The study, one of the largest of its kind, tracked individuals who remained with a 401(k) plan throughout the seven-year period. The rise in assets was generated by both contributions from plan holders and increases in performance of the assets.

The data above applied only to those who held an account continuously since 1999. The average balance of all individuals with a 401(k) account – regardless of how long they had held it – was only $61,346, or half the amount of the headline.

And a crucial point is that the median account balance was $18,986 – that is, less than $20,000. This appears to indicate without much doubt that most people still have insufficient funds saved for retirement, and the 401(k) has not been the panacea for retirement savings that was originally envisaged.

The Pension Protection Act, which was signed into law last year, will allow employers automatically to enrol their employees into 401(k) plans unless any employee specifically opts out. The move, which was strongly lobbied for by the industry, is a significant one and expected to boost 401(k) membership and assets vastly.

The new law does not require an employer automatically to enrol employees, and without doubt some will not choose to do it. However, many will, and given the human tendency towards inertia, it can be expected that most employees who are automatically enrolled will stay that way.

One industry member is fond of pointing out what happened with the switch from opting in to opting out of organ donation in several European countries recently. When it was up to individ­uals to sign up for donating their organs, he says, only about 10 per cent bothered to do it. When they became automatically enrolled for donating their organs, with the option to refuse, few opted out.
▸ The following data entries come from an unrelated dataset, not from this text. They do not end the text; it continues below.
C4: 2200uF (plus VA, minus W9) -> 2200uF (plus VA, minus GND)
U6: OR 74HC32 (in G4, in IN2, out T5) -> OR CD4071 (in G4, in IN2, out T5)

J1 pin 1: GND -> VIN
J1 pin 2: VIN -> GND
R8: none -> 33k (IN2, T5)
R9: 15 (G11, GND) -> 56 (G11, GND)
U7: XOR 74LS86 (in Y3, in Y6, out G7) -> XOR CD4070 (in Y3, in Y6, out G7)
The 401(k) study also found a few predictable patterns. About two-thirds of 401(k) assets were invested in stocks, through equity funds, balanced funds and company stock. That was little changed over a decade. Most 401(k) plans offer a mix of conventional mutual funds, both actively managed and indexed. Few offer exchange traded funds or exposure to property or alternative assets.
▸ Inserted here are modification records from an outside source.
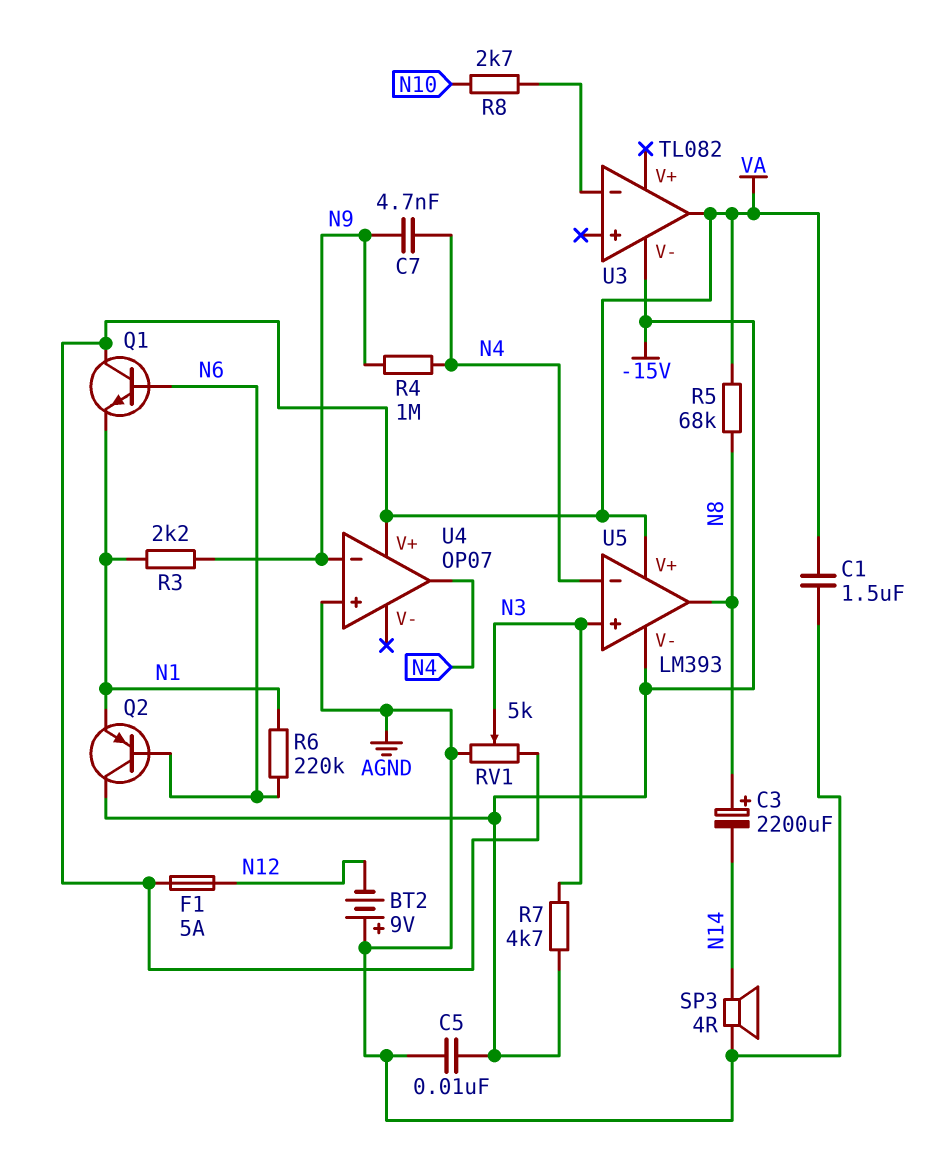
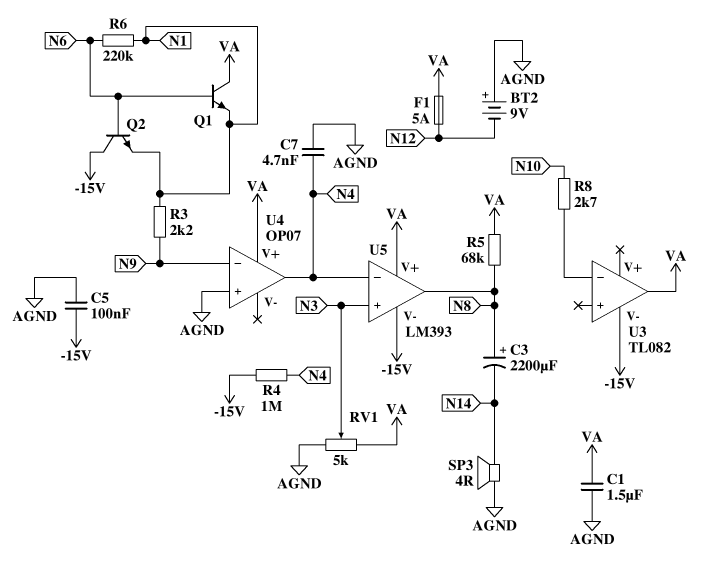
C5: 10nF (-15V, AGND) -> 100nF (-15V, AGND)
C7: 4.7nF (N4, N9) -> 4.7nF (AGND, N4)
Q2: PNP (B N6, C -15V, E N1) -> NPN (B N6, C -15V, E N1)
R4: 1M (N4, N9) -> 1M (-15V, N4)
R7: 4.7k (-15V, N3) -> none

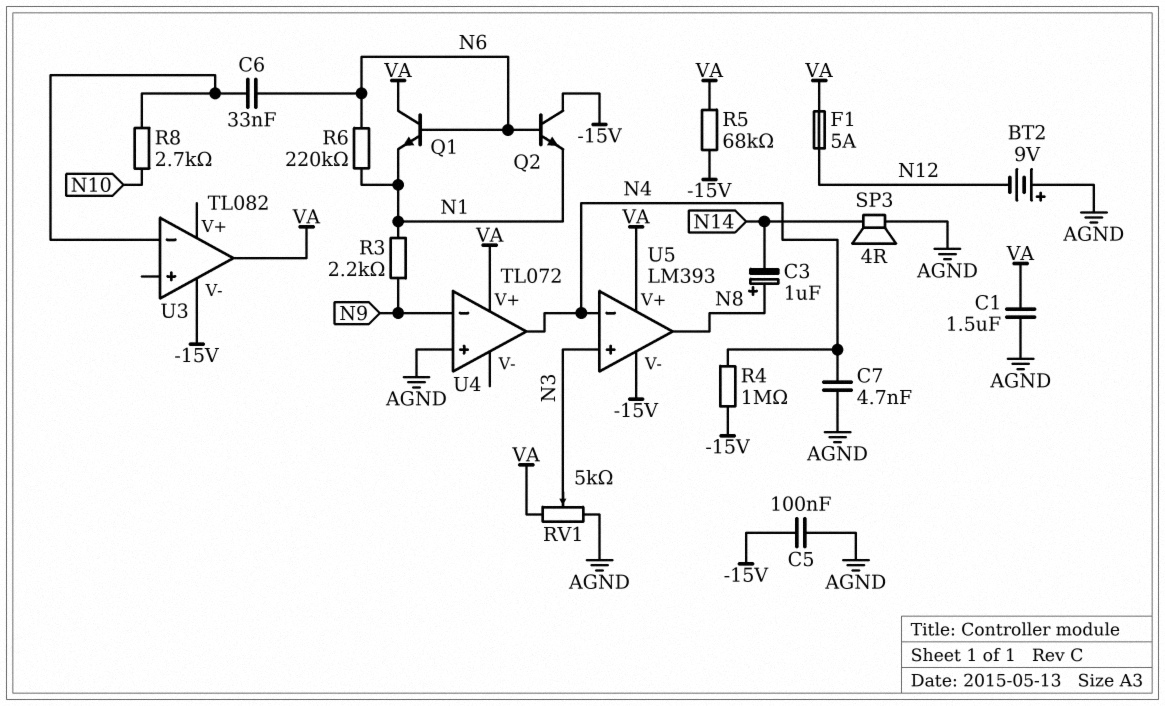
C3: 2200uF (plus N8, minus N14) -> 1uF (plus N8, minus N14)
C6: none -> 33nF (N6, U3/in-)
R5: 68k (N8, VA) -> 68k (-15V, VA)
U4: OP07 -> TL072

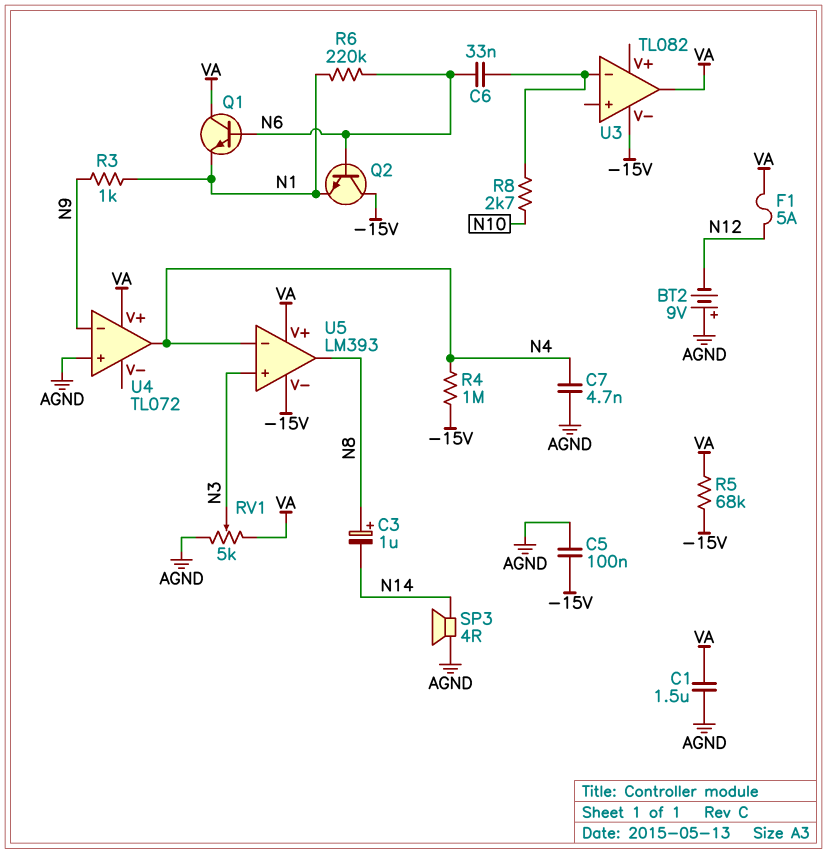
R3: 2.2k (N1, N9) -> 1k (N1, N9)

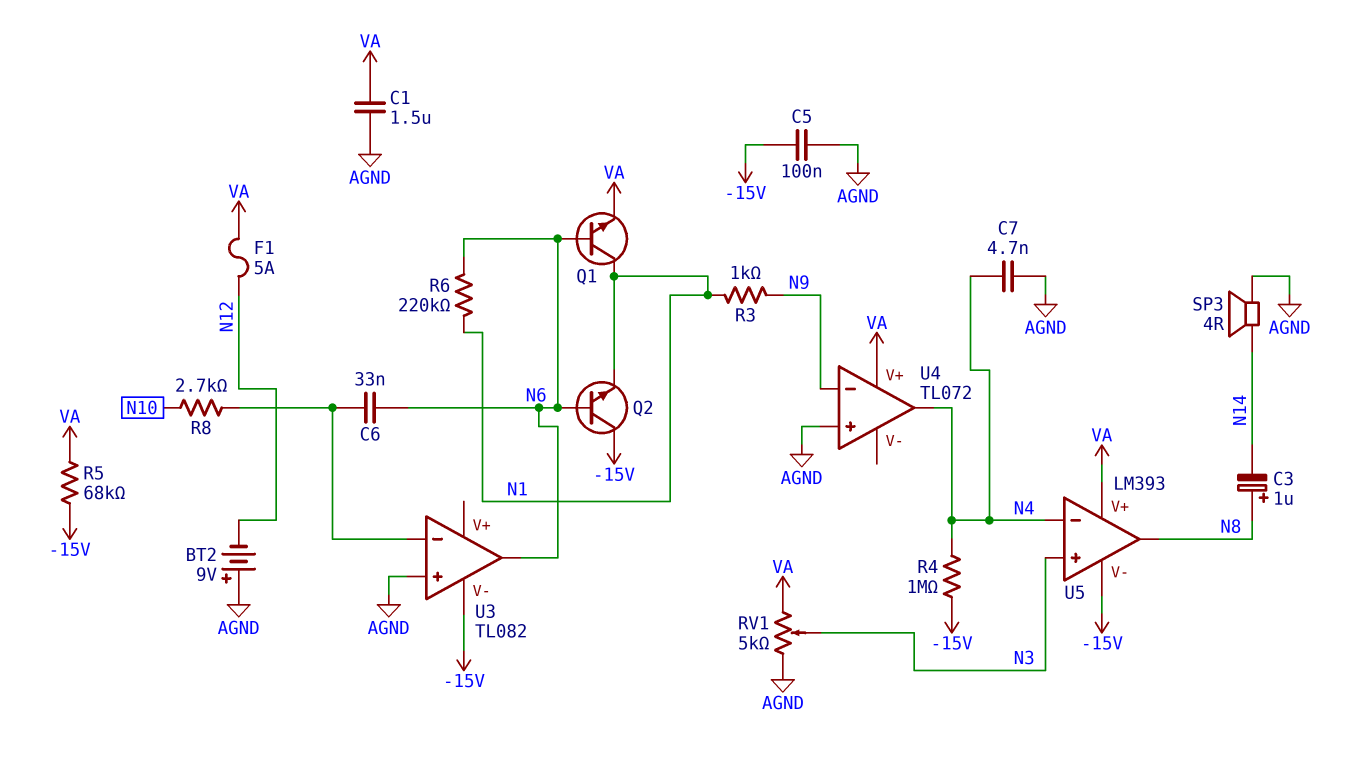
Q1: NPN (B N6, C VA, E N1) -> NPN (B N6, C N1, E VA)
U3 pin in+: none -> AGND
U3 pin out: VA -> N6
New hires were less likely to invest in company stock for their 401(k) plans, the study found. As a result, the percentage of 401(k) assets invested in the employer’s own stock dropped by 2 percentage points, to 11 per cent, over the seven years. The shift comes after several big scandals involving companies such as Enron, which got into financial trouble but continued to encourage em­ployees to buy their stock through the 401(k) plans, with disastrous results for employees.
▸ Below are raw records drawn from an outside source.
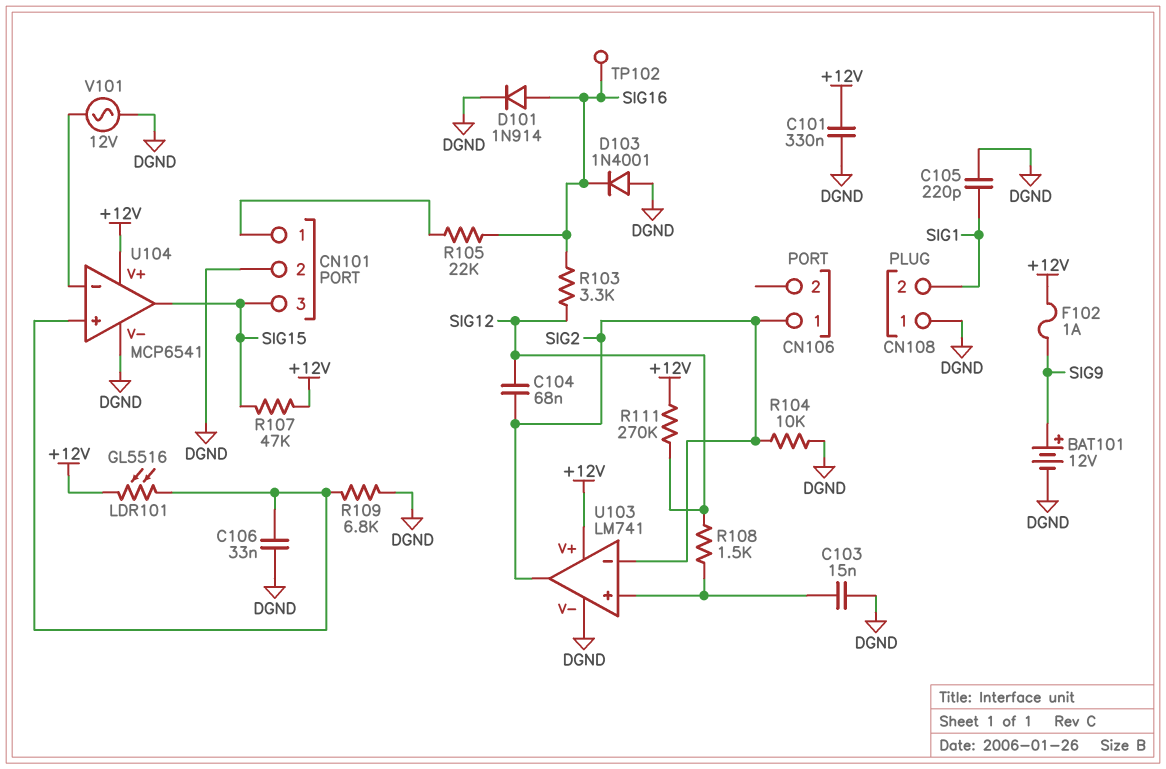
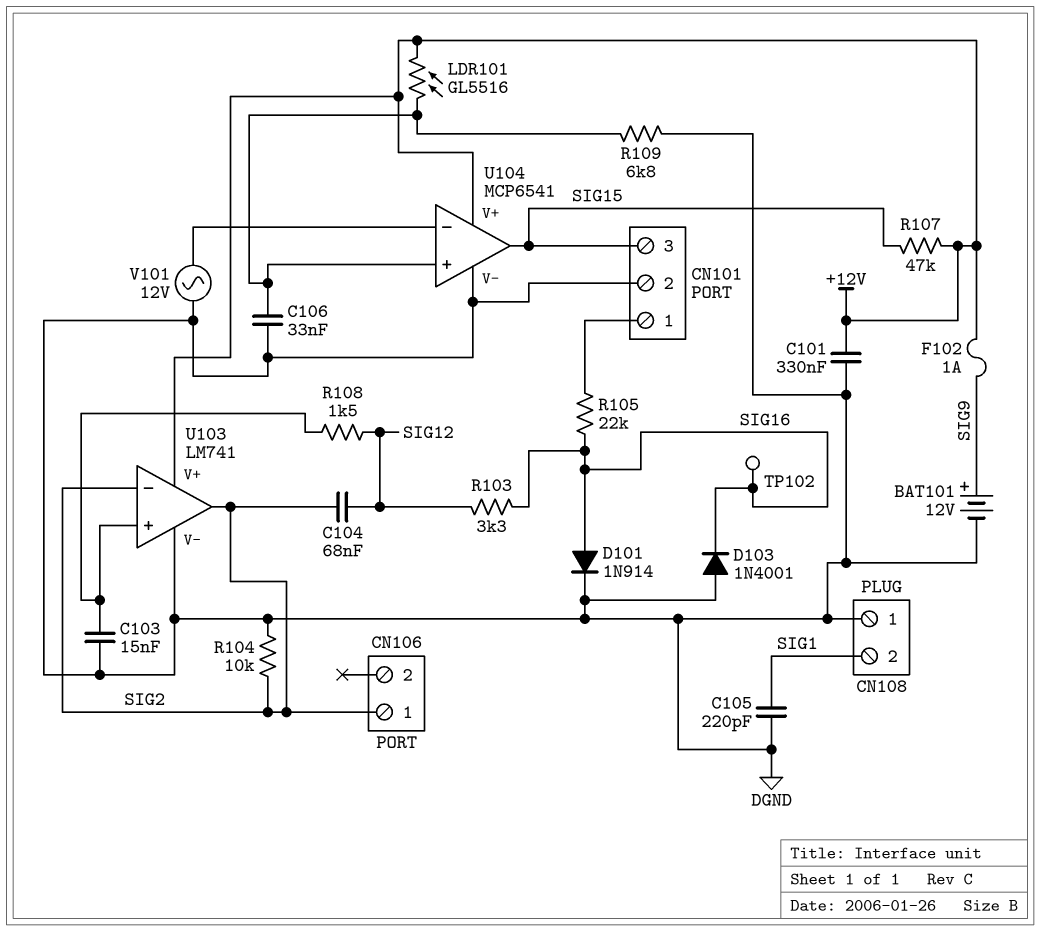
R111: 270k (+12V, SIG12) -> none

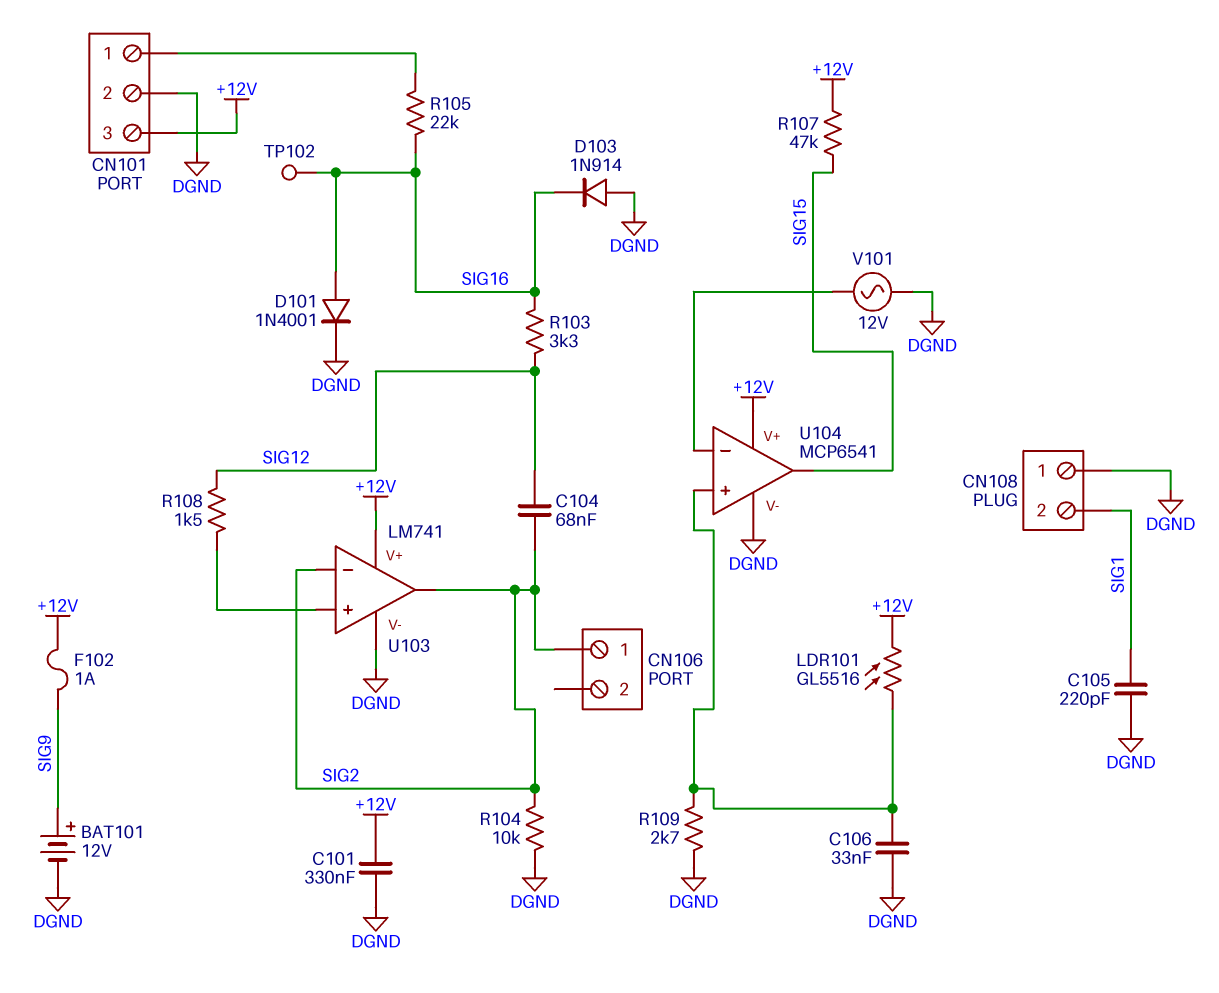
C103: 15nF (DGND, U103/in+) -> none
CN101 pin 3: SIG15 -> +12V
D101: diode 1N914 (A SIG16, K DGND) -> diode 1N4001 (A SIG16, K DGND)
D103: diode 1N4001 (A DGND, K SIG16) -> diode 1N914 (A DGND, K SIG16)
R109: 6.8k (DGND, U104/in+) -> 2.7k (DGND, U104/in+)

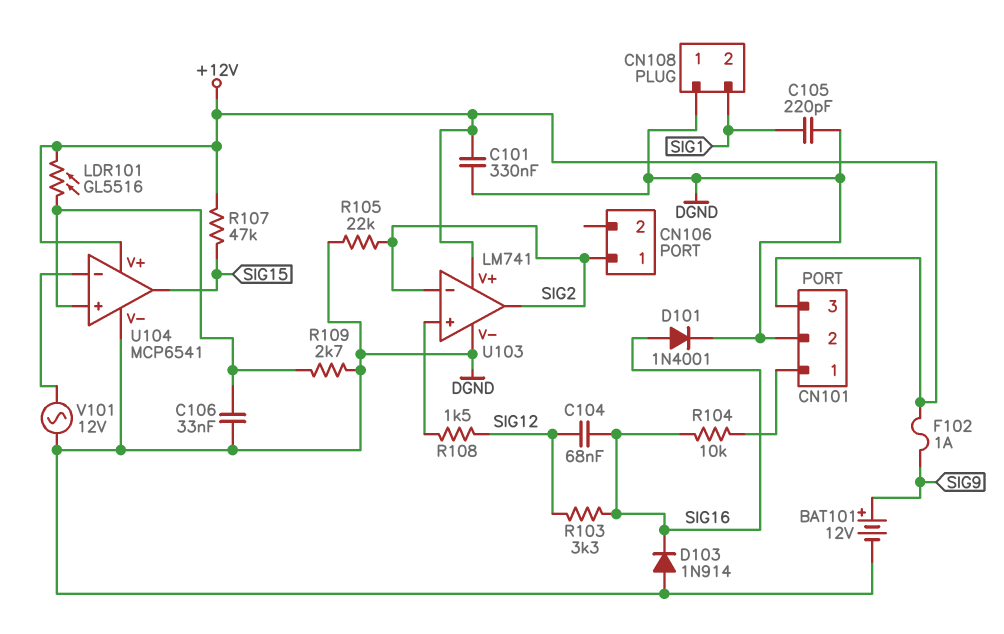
C104: 68nF (SIG2, SIG12) -> 68nF (SIG12, SIG16)
R104: 10k (DGND, SIG2) -> 10k (CN101/1, SIG16)
R105: 22k (CN101/1, SIG16) -> 22k (DGND, SIG2)
TP102: test point (SIG16) -> none

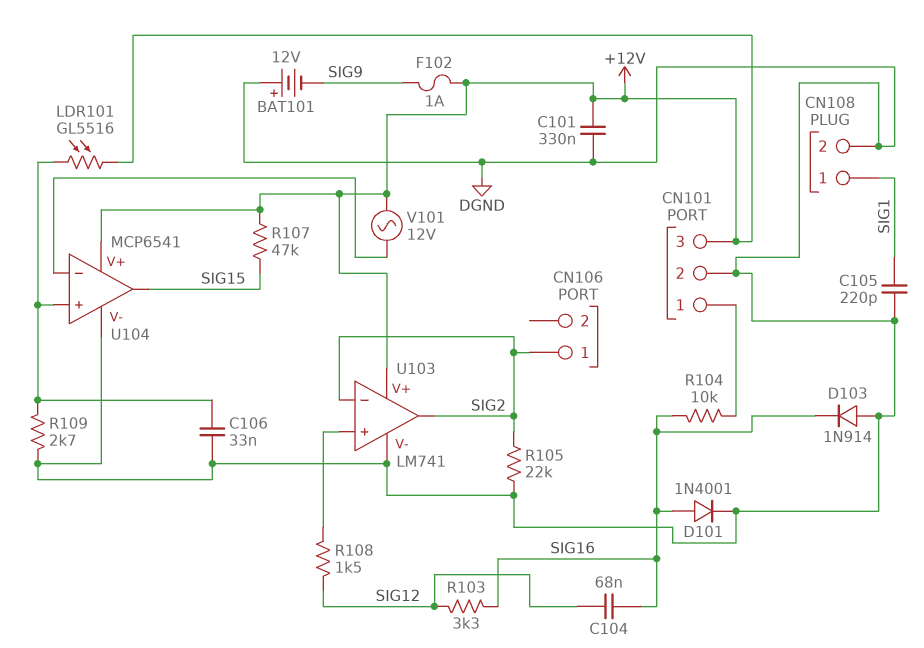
BAT101: 12V (plus SIG9, minus DGND) -> 12V (plus DGND, minus SIG9)
CN108 pin 1: DGND -> SIG1
CN108 pin 2: SIG1 -> DGND
V101: AC 12V (DGND, U104/in-) -> AC 12V (+12V, U104/in-)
New hires were also investing heavily in lifecycle funds, a new type of fund which shifts asset allocation according to the age of the participant. Recently hired 401(k) plan holders in their 20s had a quarter of their 401(k) money invested in lifecycle funds, the study found. This compared with only about 7 per cent in 1998.

Last year, 18 per cent of 401(k) participants had taken out a loan against their accounts. Most funds allow this.

However, the average balance levels are skewed by a handful of fairly well-off individuals. If half those with 401(k)s have less than $19,000 in them, as the data show, this should remain a big priority for public policymakers. That account balance does not even provide enough for a single year of retirement. The corporate pension plan may be dying off, but the replacement has not yet shown it will provide for the retirement needs of more than a few.